Case Discussion/CME Questions
The MV leaflets are thickened, especially at the leaflet edges. The MR is severe and is centrally located. No evidence of leaflet restriction or prolapse/flail could be found. The annulus is dilated. Therefore, the etiology of the MR was annular dilation.

The causes of post MVR high velocity jet in the LVOT or AV are the following:

  • SAM
  • IHSS
  • AS
  • MR
  • TR
  • Subaortic Membrane
  • Intraventricular Gradient

SAM (Systolic Anterior Motion) of the anterior leaflet which partially occludes the LVOT is the most common cause of a high velocity jet. Much less commonly, the posterior mitral valve leaflet can cause SAM.

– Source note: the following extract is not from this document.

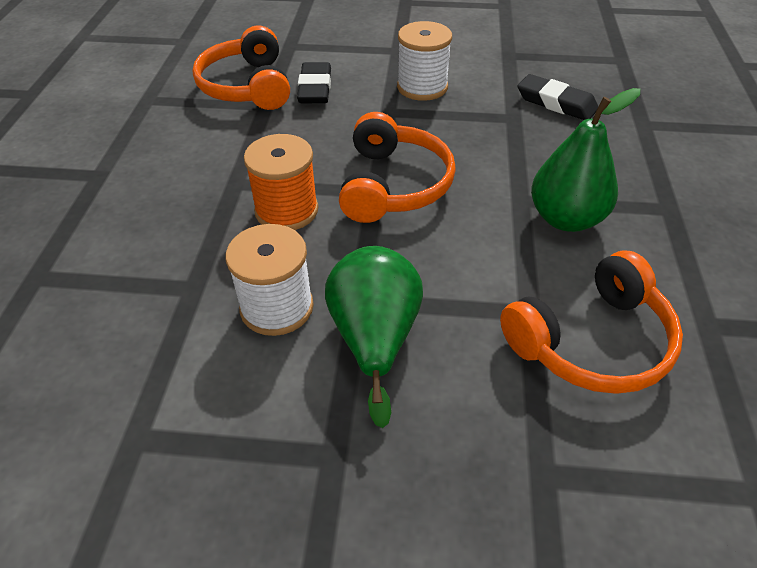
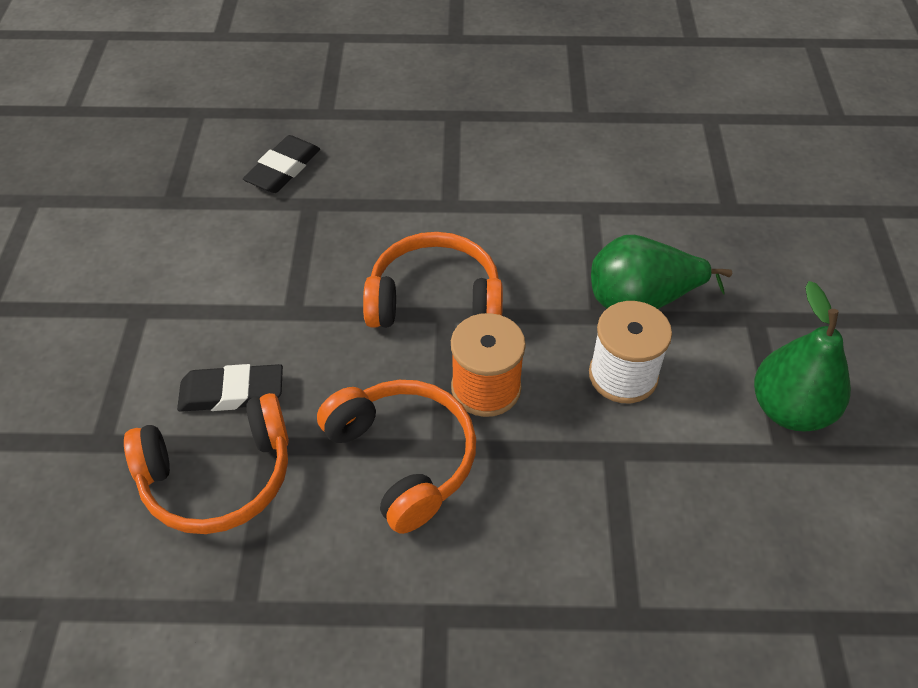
camera: 95 degrees left, 5 degrees up
(422, 87) = (240, 281): white spool -> none
(566, 219) = (474, 177): green pear -> green pear (790, 409)
(592, 342) = (612, 175): orange headphones -> orange headphones (404, 457)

The CWD scan line could be interrogating an MR or TR jet and misinterpretation of the location of the high velocity jet could occur.

IHSS could be present preoperatively but, because of the increased LV volume, IHSS is not diagnosed preoperatively. Postoperatively, the LV volume is decreased after the MVR and IHSS is uncovered.

In both SAM and IHSS the CWD profile is typically dagger shaped. The CWD in this case was not dagger shaped. Also, with a huge cleft in the anterior mitral valve leaflet, it would take both anterior leaflets to exhibit SAM to cause a significant gradient at the LVOT. The PISA formation at the origin of the LVOT did not show any SAM.

AS gradients are flow related so increased flow through the AV after a MVR would increase the gradient. However, the echo showed an AV that almost fully opened but the leaflets appeared to be caught in a turbulent wave. Also, a very nice PISA formation was present at the origin of the LVOT.

Given the PISA formation at the LVOT, the turbulent pattern in the LVOT, and the CWD profile indicating a static stenosis/obstruction, and the AV leaflets fluttering in a turbulent jet, and no evidence of SAM, we felt that the increased jet velocity was due to increased flow resulting in a high velocity jet. The PISA formation image shows that the LVOT diameter to be around 1 cm. The differential diagnosis would be a subaortic valve membrane but the preop CWD of the AV didn't show a turbulent pattern or a subaortic valvular gradient. An intraventricular gradient would also be unlikely given the location of the PISA formation and a non-daggar-shaped CWD profile.

On week later, a repeat echocardiographic exam showed no gradient or high velocity jet through the LVOT/AV apparatus.